Come on, I have written quite a number of pieces over the years on why some people (professional gloom and doomers) often sound permanently bearish, or at least cautiously pessimistic. The topic came up again recently during a conversation with a few prospects who seemed permanently plugged into social media accounts forecasting financial Armageddon every other day.
During the discussion, I was shown several video clips by various “experts” confidently predicting another major market meltdown, recession, currency crisis, or some variation of the end of modern finance as we know it. According to some of these feeds, the global economy has apparently been collapsing continuously since 2008, with short breaks in between for coffee or tea.
To be fair, markets are becoming increasingly dynamic and there are always risks beneath the surface. Serious investors are paid to worry. That is part of the job. Social media has now turned fear into a business model of its own. Balanced analysis rarely trends. Calm people do not usually go viral.

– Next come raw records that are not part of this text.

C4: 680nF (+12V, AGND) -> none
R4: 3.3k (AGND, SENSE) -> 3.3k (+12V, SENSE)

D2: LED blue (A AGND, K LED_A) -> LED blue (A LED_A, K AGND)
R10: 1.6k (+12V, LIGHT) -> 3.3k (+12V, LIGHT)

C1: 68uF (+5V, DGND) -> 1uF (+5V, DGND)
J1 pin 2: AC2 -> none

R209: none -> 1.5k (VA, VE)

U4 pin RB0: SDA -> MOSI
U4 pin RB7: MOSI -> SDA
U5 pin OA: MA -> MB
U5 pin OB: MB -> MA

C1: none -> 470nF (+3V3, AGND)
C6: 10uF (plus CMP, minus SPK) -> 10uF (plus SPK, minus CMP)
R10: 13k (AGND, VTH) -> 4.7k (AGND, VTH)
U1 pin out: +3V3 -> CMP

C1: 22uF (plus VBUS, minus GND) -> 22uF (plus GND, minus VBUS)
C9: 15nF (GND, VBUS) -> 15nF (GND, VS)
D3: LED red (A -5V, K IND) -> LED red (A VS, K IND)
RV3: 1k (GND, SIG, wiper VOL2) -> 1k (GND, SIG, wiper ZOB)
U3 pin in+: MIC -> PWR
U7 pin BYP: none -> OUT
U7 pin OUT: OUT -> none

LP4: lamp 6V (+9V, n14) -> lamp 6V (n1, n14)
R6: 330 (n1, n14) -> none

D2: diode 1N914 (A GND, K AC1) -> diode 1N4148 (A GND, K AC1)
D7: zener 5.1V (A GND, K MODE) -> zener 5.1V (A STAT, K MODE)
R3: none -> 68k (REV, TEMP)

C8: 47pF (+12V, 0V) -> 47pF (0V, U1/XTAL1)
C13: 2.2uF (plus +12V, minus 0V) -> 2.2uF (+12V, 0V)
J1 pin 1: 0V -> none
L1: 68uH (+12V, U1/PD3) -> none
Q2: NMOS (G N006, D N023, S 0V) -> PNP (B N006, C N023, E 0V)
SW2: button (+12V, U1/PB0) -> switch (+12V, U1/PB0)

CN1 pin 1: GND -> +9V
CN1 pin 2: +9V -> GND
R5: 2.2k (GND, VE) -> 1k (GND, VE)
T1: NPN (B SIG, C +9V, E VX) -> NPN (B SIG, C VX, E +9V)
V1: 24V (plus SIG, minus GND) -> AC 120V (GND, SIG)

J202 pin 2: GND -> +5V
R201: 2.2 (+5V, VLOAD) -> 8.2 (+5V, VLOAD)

One thing I have learned from spending decades around global markets, fund managers, traders, and investors is that many sophisticated players are naturally wired to focus on risks first. Part of that comes with the job. If you manage large pools of capital, surviving the storm is often more important than chasing every rainbow.
The problem today is that social media algorithms have discovered that fear travels much faster than balanced analysis. As I often tell clients and partners, successful investing is usually less about predicting every disaster and more about surviving long enough, emotionally and financially, to benefit from human progress over time. Otherwise, we would all still be hiding in caves waiting for the next mother of all crashes.